Rum AP milletvekillerinden Lukas Furlas’ın, Avrupa Parlamentosu (AP) Genel Kurulunda geçen salı günü gerçekleşen bir görüşme çerçevesinde, Avrupa Birliği (AB) Dışişleri ve Güvenlik Politikaları Yüksek Temsilcisi Josep Borrell’e bir soru yönelttiği haber verildi.
Furlas’ın Borrell’e “AB’nin karar verdiği önlemler paketi hususunda, Türkiye’nin tutumuna ilişkin kınama ifadelerinin atlanmasına” dair bir soru yönelttiğini yazan Fileleftheros gazetesi, Borrell’in AP’deki görüşmeye katılarak, AB-Çin zirvesinin sonuçlarını ortaya koyduğunu belirtti.
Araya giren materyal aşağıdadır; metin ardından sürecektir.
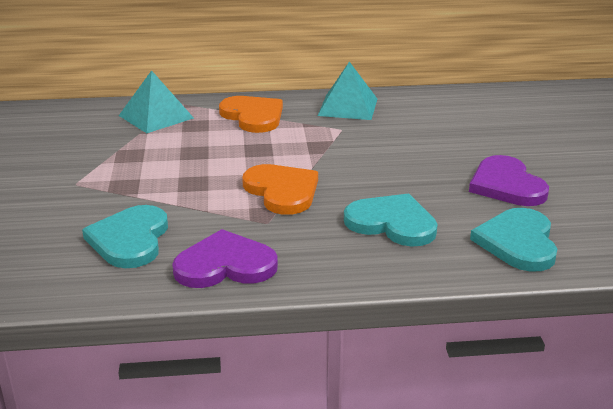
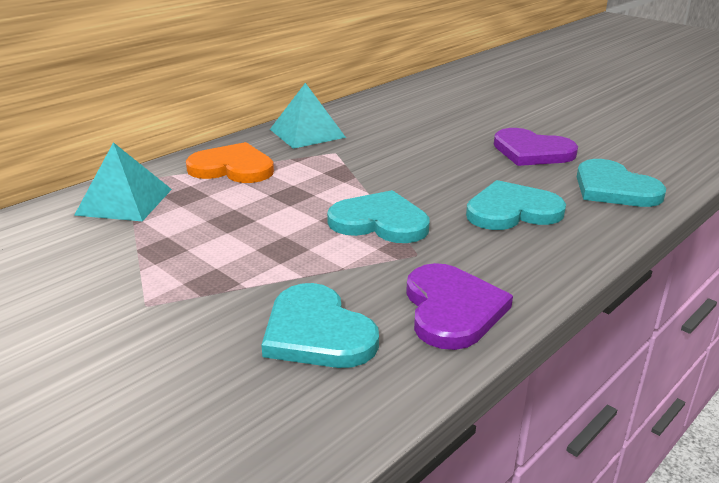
camera: 40 degrees left, 0 degrees up
(225, 265) = (452, 309): purple heart -> purple heart turned 135 degrees clockwise
(282, 191) = (380, 222): orange heart -> turquoise heart

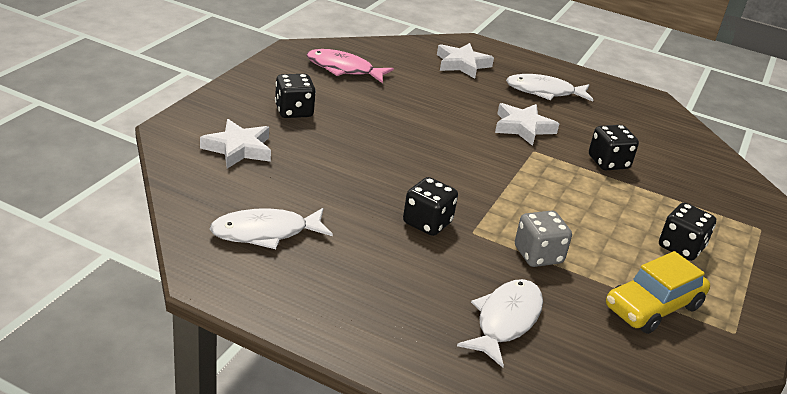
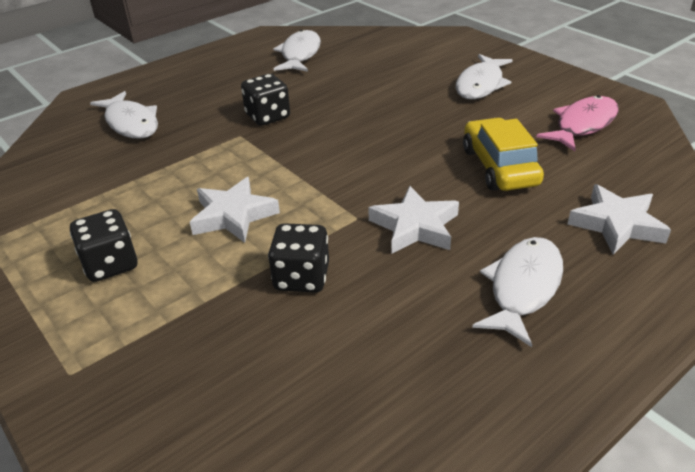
camera: 120 degrees right, 5 degrees up
(238, 149) = (418, 55): white star -> white star (233, 215)
(294, 111) = (480, 84): black dice -> white fish
(538, 255) = (183, 160): grey dice -> none
(653, 307) = (65, 203): yellow car -> yellow car (499, 167)

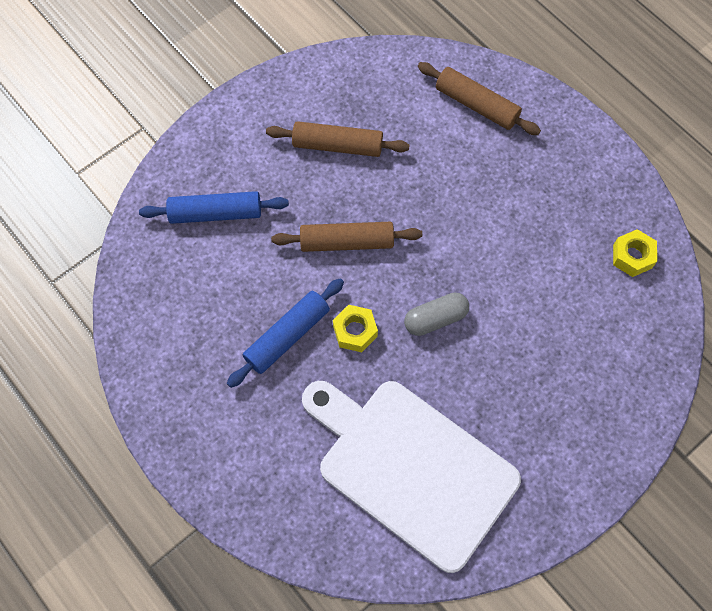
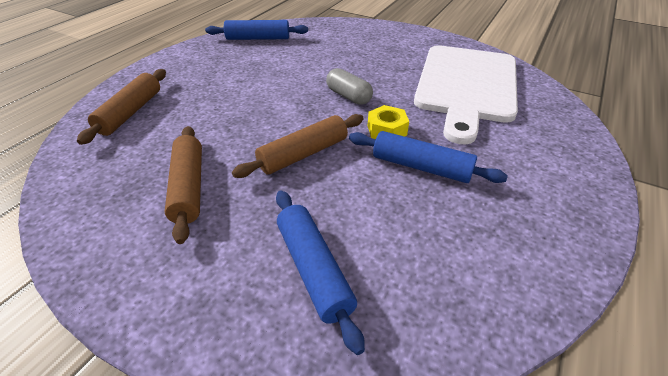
camera: 110 degrees left, 25 degrees down
(347, 242) = (303, 154): brown rolling pin -> brown rolling pin turned 75 degrees clockwise
(632, 256) = (258, 38): yellow nut -> blue rolling pin

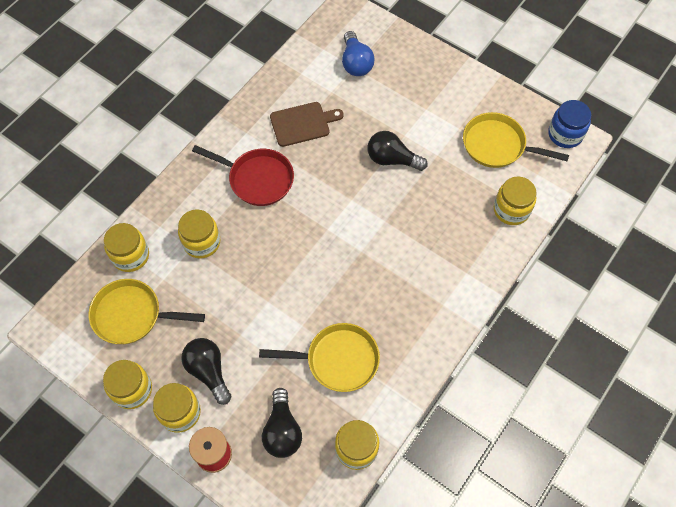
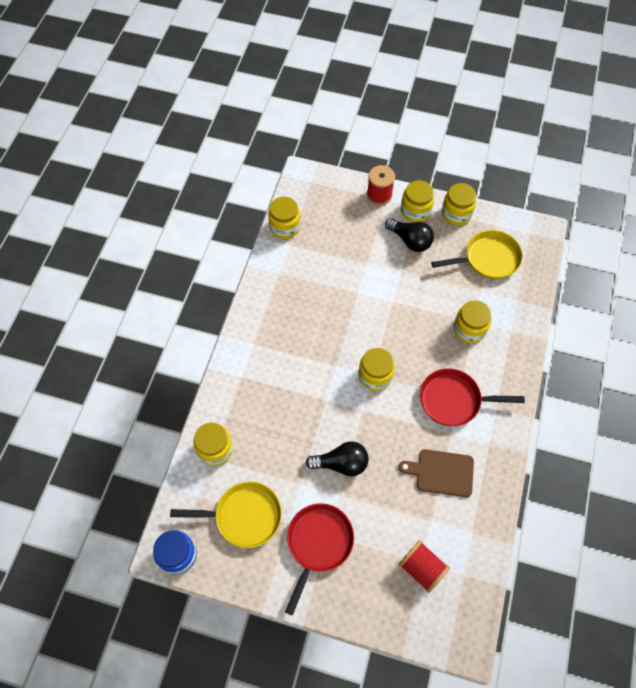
camera: 160 degrees right, 0 degrees up
(130, 255) = (518, 300): yellow jar -> yellow jar (375, 376)
(282, 430) = (340, 222): black light bulb -> none
(302, 123) = (441, 472): brown cutting board -> brown cutting board turned 45 degrees clockwise
(337, 360) = (321, 277): yellow pan -> none
(356, 63) = (421, 568): blue light bulb -> red spool
(437, 105) = (318, 544): none -> red pan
Borrell’in, Çin gibi Rusya’yı desteklemeyi sürdüren ülkelerin kınanması gerektiğini söylediğini yazan gazete, Furlas’ın ise bu tezle ilgili olarak Borrell’e hitaben “Çin’den bahsediyoruz ve haklı olarak tutumundan ötürü kendisini kınıyoruz. Ancak örneğin Türkiye gibi, yaptırımlara katılmayan ve Avrupa yaptırımlarını baltalayan diğer ülkelerle ilgili olarak ne zaman konuşacağımız şüphelidir” iddiasında bulunduğunu iletti.
Türkiye’nin AB katılım adayı ülkesi olduğunu ve AB kararlarını baltaladığını da ileri süren Furlas, Türkiye’nin “yarın gelip AB’den hediyelerini istemek için, bu krizde arabuluculuk rolü oynadığını” öne sürdü.
MAVRİDİS
Gazete başka bir haberinde ise, Rum AP milletvekillerinden Kostas Mavridis’in Strazburg’da gerçekleştirilen AP Genel Kurulunda yazılı bir müdahalede bulunarak “Ukrayna savaşıyla birlikte, Rus oligarkların sığınağı haline gelen Türkiye’nin rolünden” söz ettiğini aktardı.
Konuşmasında Türkiye’nin Ukrayna krizindeki rolüne ve AB’nin stratejik özerkliği meselesine değinen Mavridis “Türkiye gibi katılım statüsünde bulunan ülkelerin, sadece yaptırımlara uymamakla kalmayıp, Rus oligarkların sığınağı haline geldiği” iddiasında bulundu.
Tam anlamıyla Kremlin tarafından kontrol edilen ve Türkiye-Akkuyu’da ilk nükleer enerji santralini inşa eden “Rosatom” şirketinin önerilen yaptırımlar içerisinde bulunmadığını da öne süren Mavridis, AB’nin stratejik özerkliği meselesine de değinerek, AB’nin ortak savunma-güvenlik ve enerji özerkliğine ilişkin tutumunun kendilerini sorumluluklarıyla karşı karşıya getirdiğini, çünkü tehditlerin mevcut olduğunu ileri sürdü.
Ortak savunma ve güvenliğin işleyebilmesi için ortak kurallar bulunması gerektiğini, bunların özünde ise uluslararası hukuka saygının bulunması gerektiğini öne süren Mavridis “uluslararası hukukun Rus askeri birlikleri tarafından 42 gündür Ukrayna’da, Türk işgal birlikleri tarafından ise 48 yıldır AB toprağı olan Kıbrıs’ta ihlal edilmekte olduğunu” iddialarına ekledi.